The previous posts detailed how file and protocol associations allow Windows Store Apps and Desktop Apps to activate each other. There is one drawback in both mechanisms: the end user switches back and forth from Desktop and Modern UI mode when each application gets activated.
Let’s take a simple example: imagine that you want to build a calculator with a Modern UI that relies on a Desktop App to process the computations. The latter will implements a custom protocol/file association to receive the requests sent by the former. This WSA will implements its own custom protocol/file association to be notified back with the result of the processing. However, the screen will switch from the WSA to the DA when the request is sent and from the DA to the WSA when the computed result is send back. This is clearly not acceptable for the user.
WARNING: all these techniques are violating the point 3.1 from the Windows Store Requirements that states: “Your app may only depend on software listed in the Windows Store“. Therefore, you should not use them for a WSA that you plan to publish into the Windows Store because it will be rejected.

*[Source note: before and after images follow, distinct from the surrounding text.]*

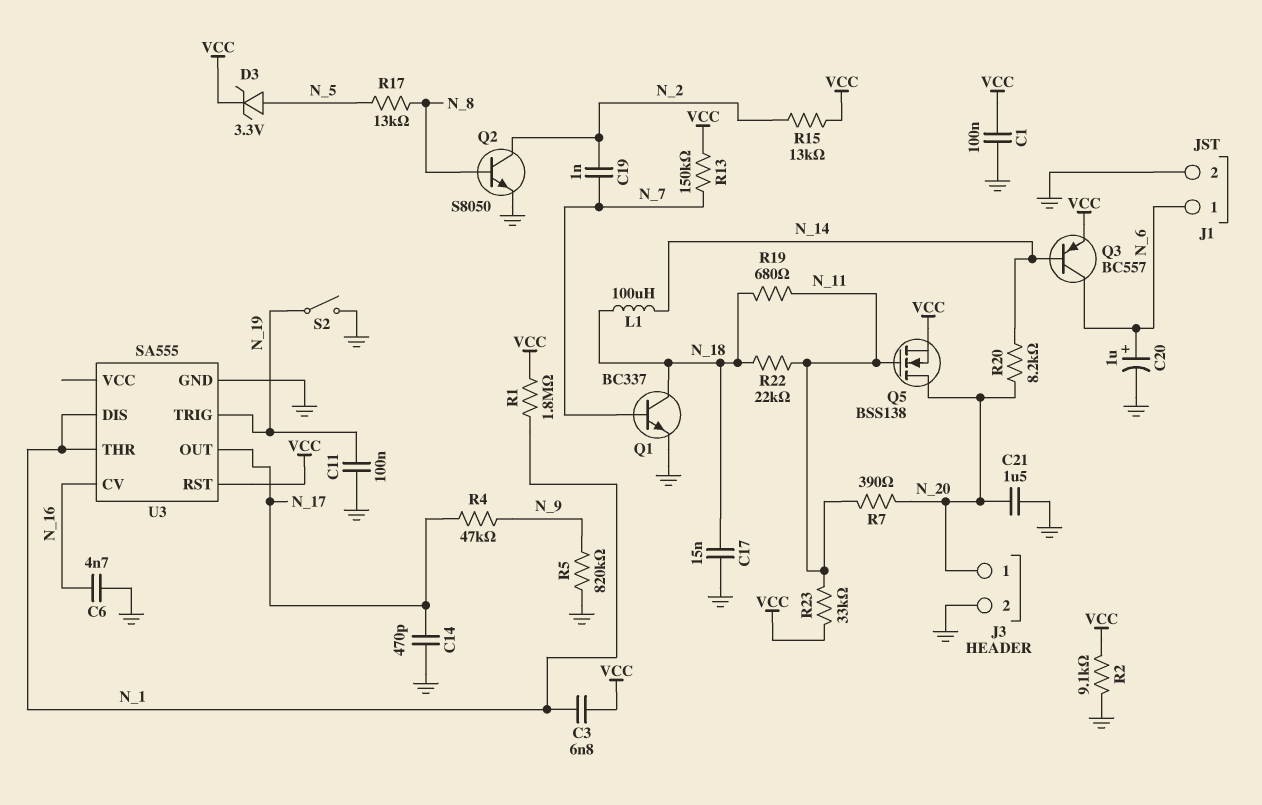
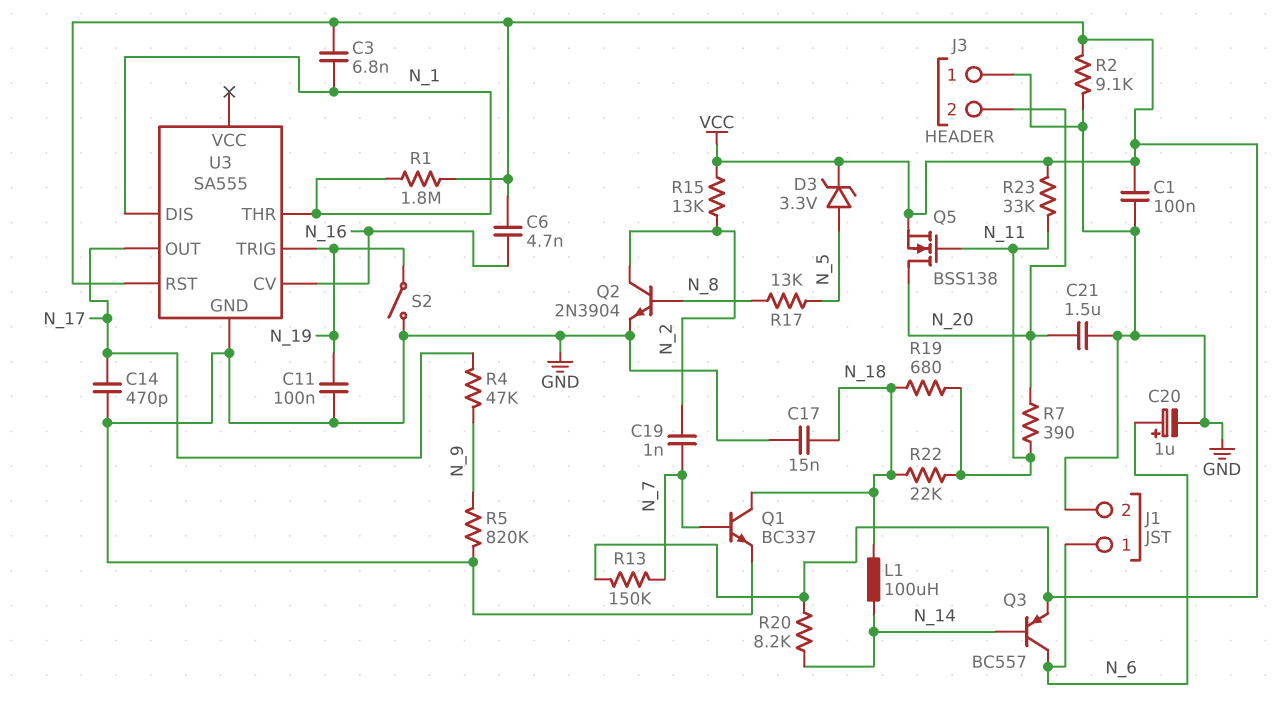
C6: 4.7nF (GND, N_16) -> 4.7nF (N_16, VCC)
J3 pin 1: N_20 -> GND
J3 pin 2: GND -> N_20
Q2: NPN S8050 (B N_8, C N_2, E GND) -> NPN 2N3904 (B N_8, C N_2, E GND)
R20: 8.2k (N_14, N_20) -> 8.2k (N_14, VCC)

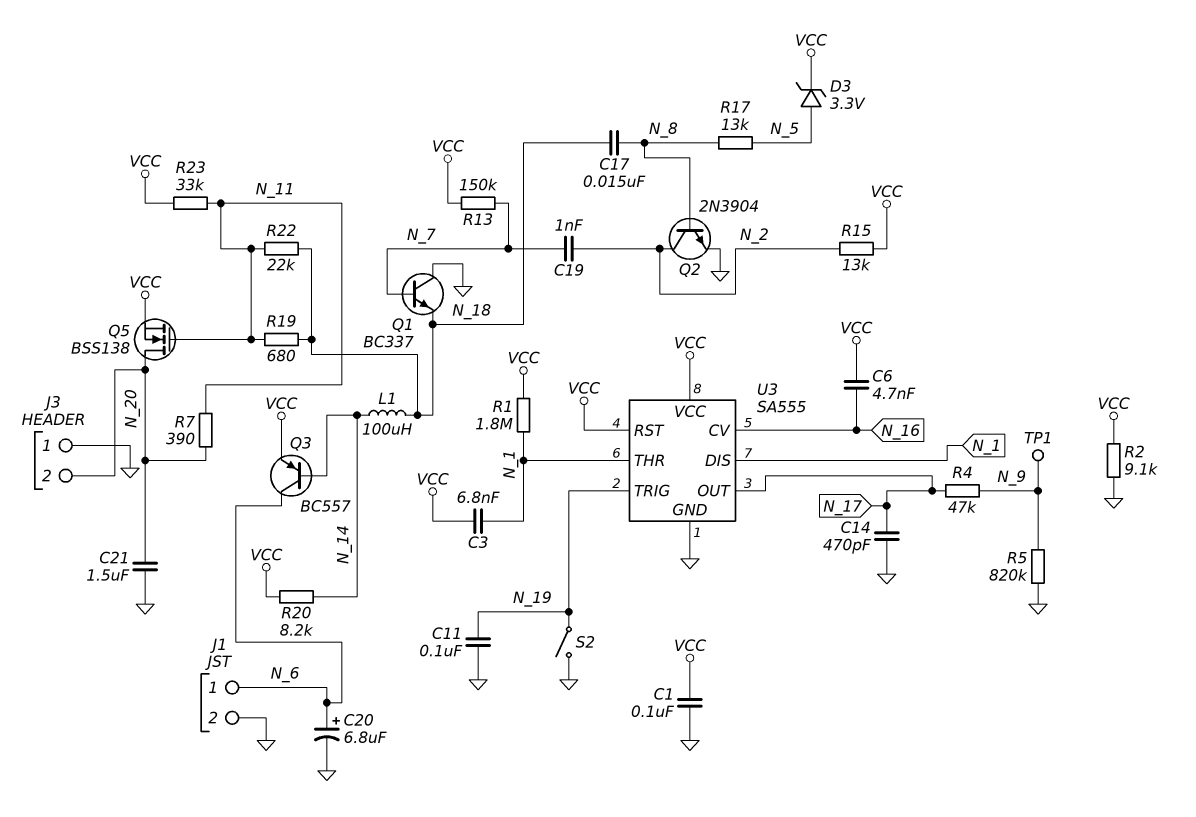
C17: 15nF (GND, N_18) -> 15nF (N_8, N_18)
C20: 1uF (plus N_6, minus GND) -> 6.8uF (plus N_6, minus GND)
Q1: NPN BC337 (B N_7, C N_18, E GND) -> NPN BC337 (B N_7, C GND, E N_18)
TP1: none -> test point (N_9)
U3 pin VCC: none -> VCC

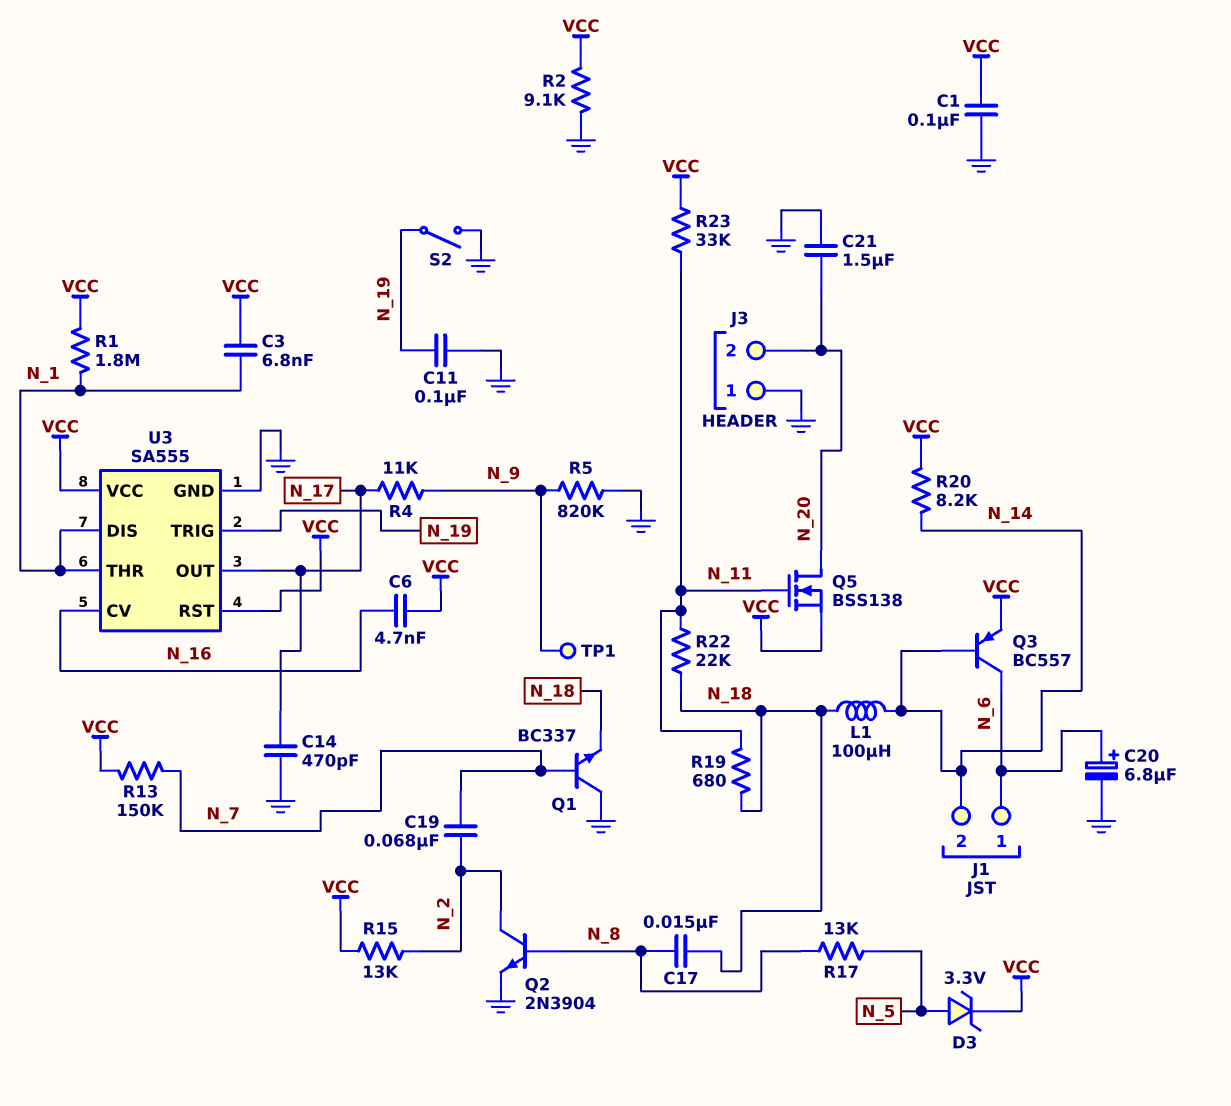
C19: 1nF (N_2, N_7) -> 68nF (N_2, N_7)
J1 pin 2: GND -> N_14
R4: 47k (N_9, N_17) -> 11k (N_9, N_17)
R7: 390 (N_11, N_20) -> none

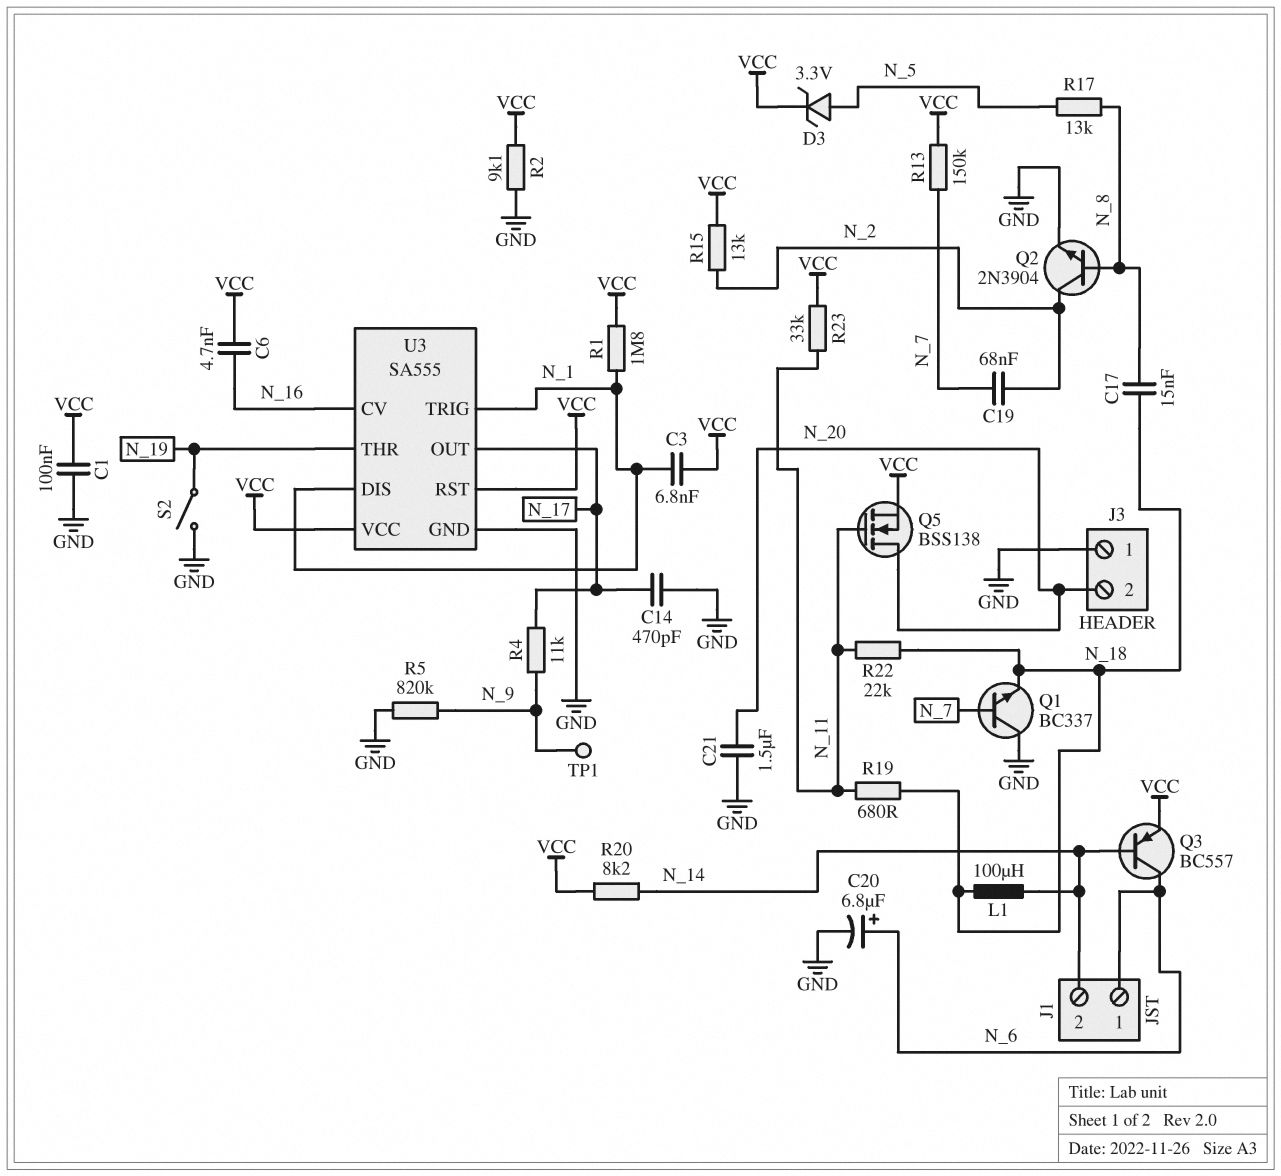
C11: 100nF (GND, N_19) -> none
U3 pin THR: N_1 -> N_19
U3 pin TRIG: N_19 -> N_1

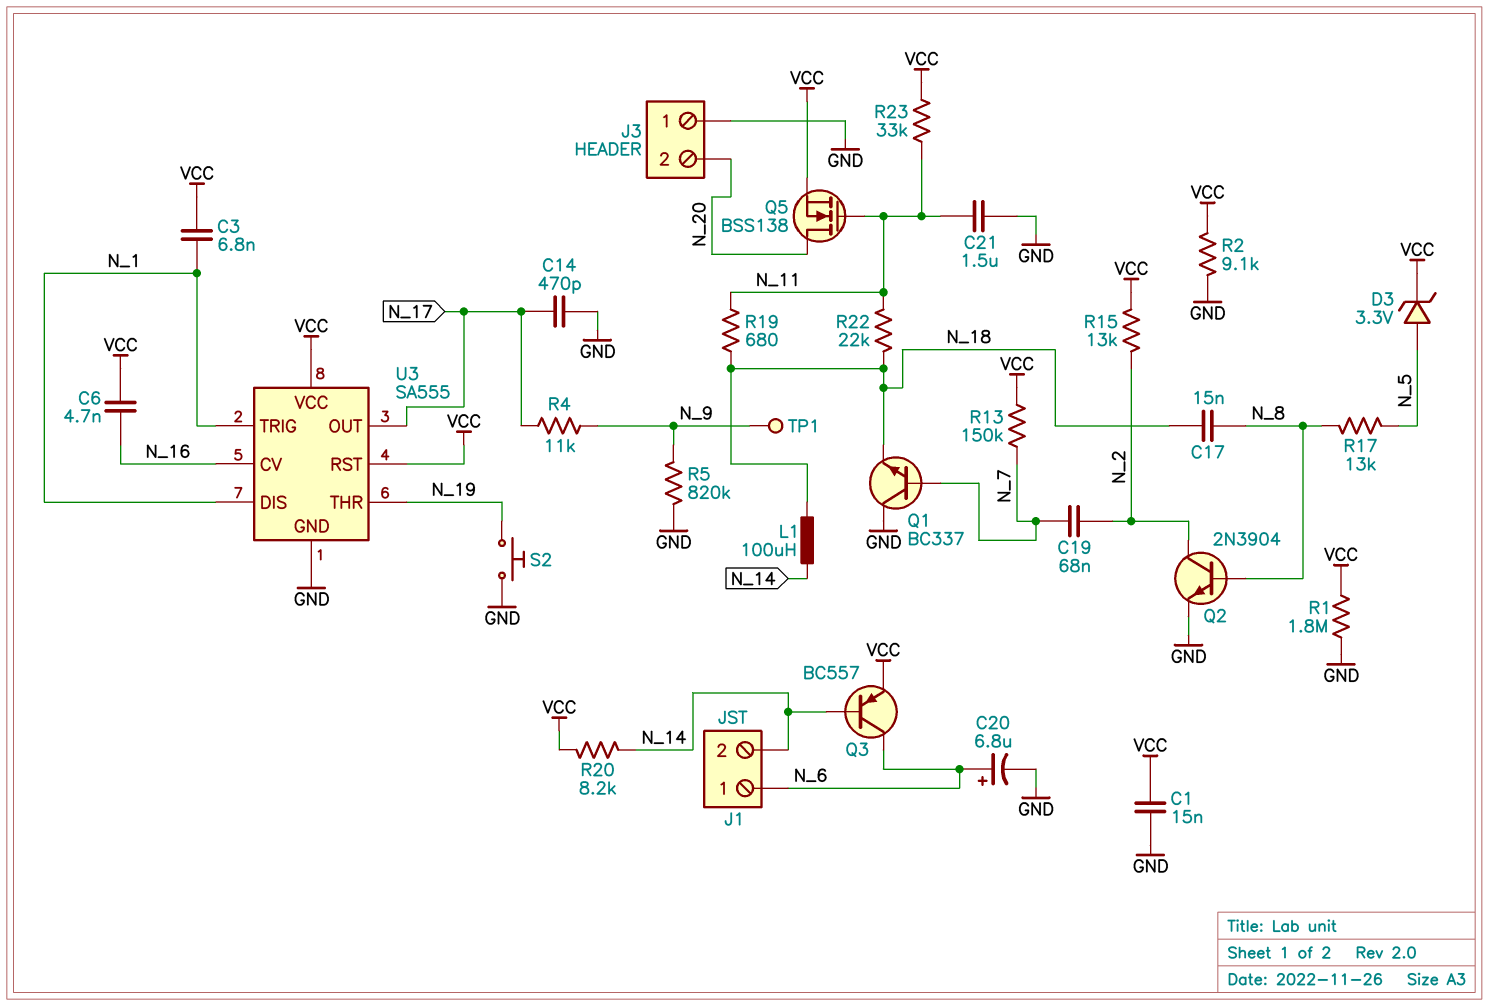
C1: 100nF (GND, VCC) -> 15nF (GND, VCC)
C21: 1.5uF (GND, N_20) -> 1.5uF (GND, N_11)
R1: 1.8M (N_1, VCC) -> 1.8M (GND, VCC)
S2: switch (GND, N_19) -> button (GND, N_19)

Silent activation architecture
The notion of “silent activation” behind the title of this post hides several technics required to let a WSA send requests to a DA without switching the user back and from between Modern UI and the Desktop.
- The DA should be notified when the WSA creates a request but without leaving the Modern UI
- The DA should run behind the scene and the WSA should know if this is not the case
- The WSA should be notified when the DA has computed the result
Here is the solution I’m proposing for a line of business application
- The DA registers a file system watcher for .wsaCalculator files in the WSA local data folder
- The WSA creates a .wsaCalculator file in its local application data and waits for the DA to process the request
- The DA activates the WSA and passes the request/result as a query string to its custom protocol
- The WSA has a timeout to detect if the DA is not processing requests
DA – How to detect that a request has been issued?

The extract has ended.